L'interrogativo ricade su Botta, in ritardo dopo l'infortunio: "Ha avuto diversi problemi, uno dietro l'altro. Ha lavorato in settimana con la squadra. Se oggi si allena, potrà entrare a partita in corso". "Non parlo quasi mai dei singoli. L'allenatore i segnali li manda nello spogliatoio, non qui. Credo, però, che sia evidente che ci siano giocatori che abbiano fatto molto bene e hanno avuto continuità. Vedi Maita. Faccio anche il nome di Manuel Scavone, determinante sotto tutti gli aspetti ed un esempio per tutti. Cheddira? Una sorpresa per voi. L'anno scorso era nel mio girone e lo conoscevo. Ha ancora margini di miglioramento. E' giovane e ha un bel futuro".

Obiettivo 80 punti: "Per farli – dice – devi vincere due partite. Poi c'è sempre l'avversario, ma l'obiettivo è questo. I punti fatti, anche quelli tolti dopo il fallimento del Catania. Partite comunque giocate. Lo spirito è quello giusto". Sul piano personale, a Mignani manca una vittoria per arrivare a quota 100 in panchina: "Un bel traguardo sarebbe – sottolinea – perché distribuito in non tantissime partite. Una su due. Quando alleni il Bari è più facile. L'Olbia, in C, era una squadra forte e giovane. Poi Siena, Modena e ora Bari".

Mignani e i giovani della Primavera: "Abbiamo ragazzi che si allenano in settimana con noi. Bravini, però abbiamo l'organico a disposizione ed è giusto che la vetrina la prendano quelli che sono stati i protagonisti dell'anno. Il settore giovanile sta lavorando bene. Preferisco far giocare a chi ha contribuito a vincere questo campionato. La difficoltà più grossa è stata la gestione del gruppo, decidere chi fare giocare. Devo ammettere che, escluso qualche piccolo episodio, i ragazzi hanno lavorato per il noi abbandonando l'io".

A Taranto, a caccia di motivazioni: "Questa è l'incognita che ho. Ho visto ragazzi motivati. Per come li conosci e li vedo, credo che anche domani andranno in campo per vincere. Mi dispiace che non ci saranno i nostri tifosi. Un peccato. Sarà un motivo in più di vincere la partita e dargli un'altra soddisfazione".

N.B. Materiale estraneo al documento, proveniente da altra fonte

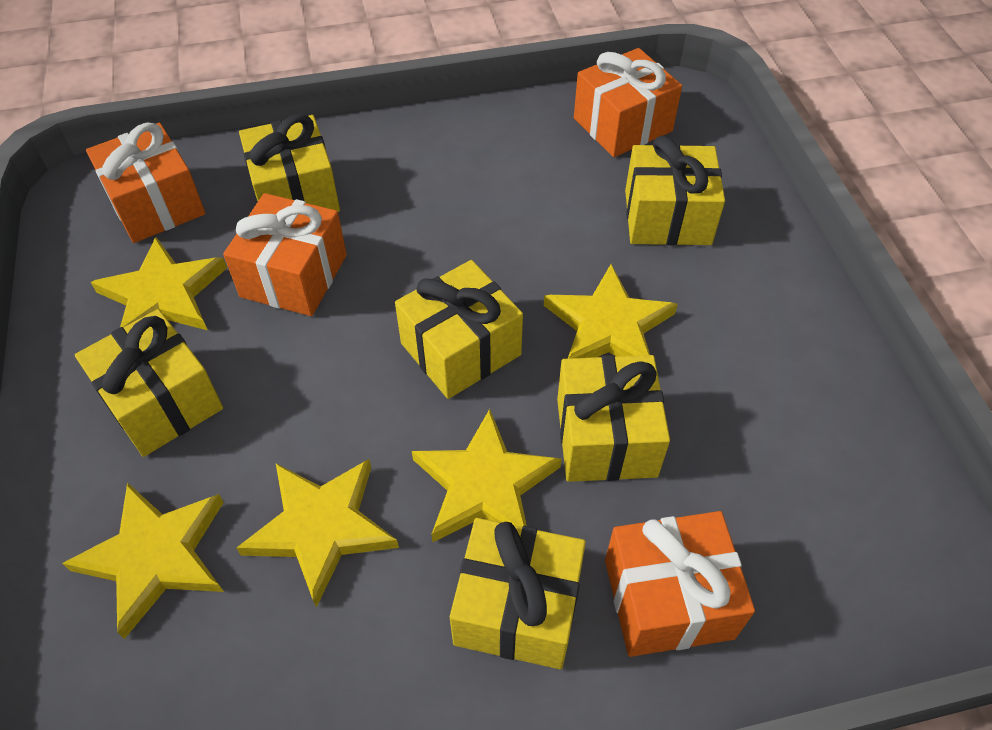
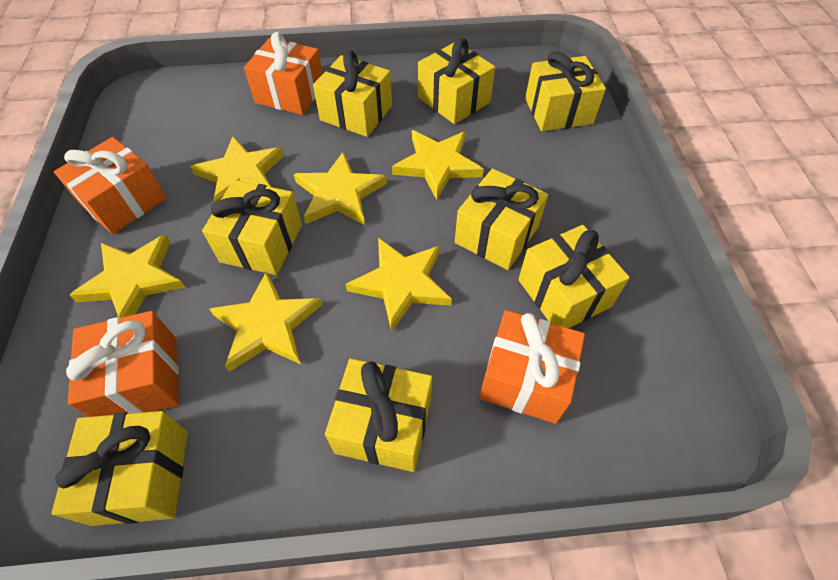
yellow gift: 6 -> 8
yellow star: 5 -> 6

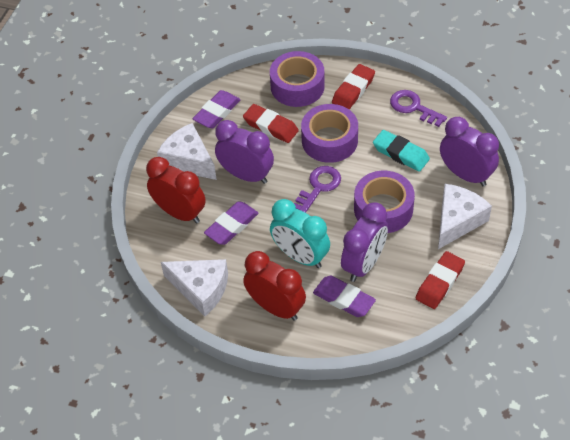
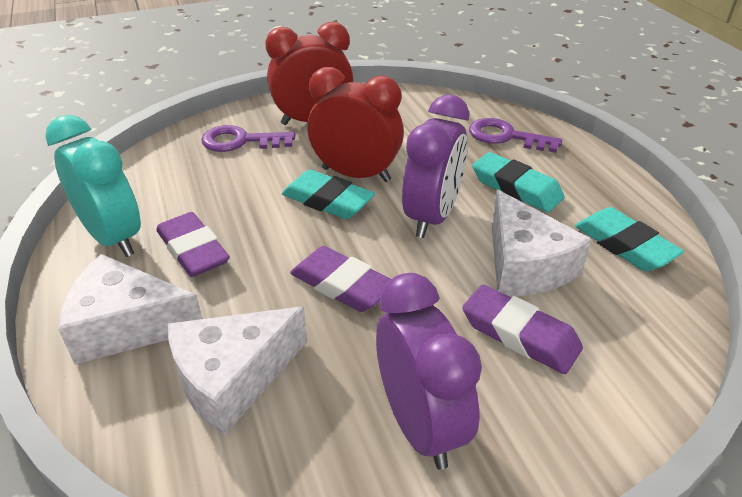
purple clock: 3 -> 2
purple tape: 3 -> 0
red eraser: 3 -> 0
turquoise eraser: 1 -> 3

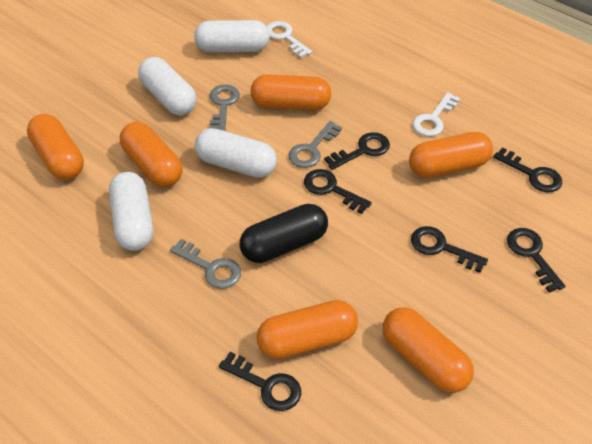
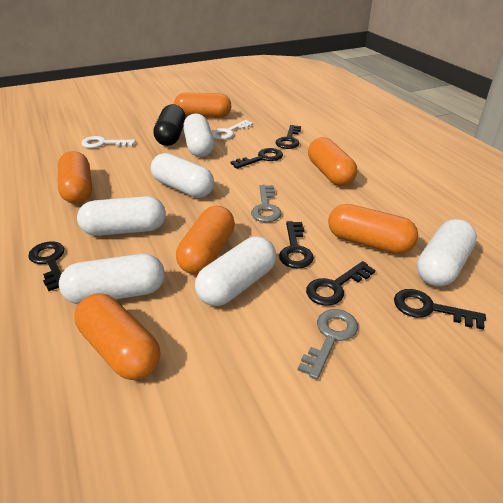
grey key: 3 -> 2
white capsule: 4 -> 6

"I giocatori della nostra rosa – continua Mignani – non penso abbiamo problemi ad affrontare la B. Ciò che conta è l'organizzazione. Con questa, tutti possono fare bella figura". Bari e una difesa di ferro: "La squadra ha sempre lavorato bene in fase difensiva. In tre partite, Francavilla, Campobasso e Catania, abbiamo preso nove gol alzando la media. Nel ritorno, si è lavorato bene eccezion fatta per qualche episodio legato ad errori individuali. Non prendere gol è un presupposto importante per una squadra forte in attacco come la nostra. Attaccanti che si sono sacrificati anche in fase difensiva. Abbiamo una media al passivo tra le migliori e mi fa piacere". Il Bari non ha mai vinto in campionato a Taranto: "Speriamo che domani sia la prima volta perché ce lo meritiamo. Speriamo sia soprattutto una bella partita", la chiosa di Mignani prima di stappare la bottiglia di spumante e condividere la colomba pasquale con i giornalisti presenti.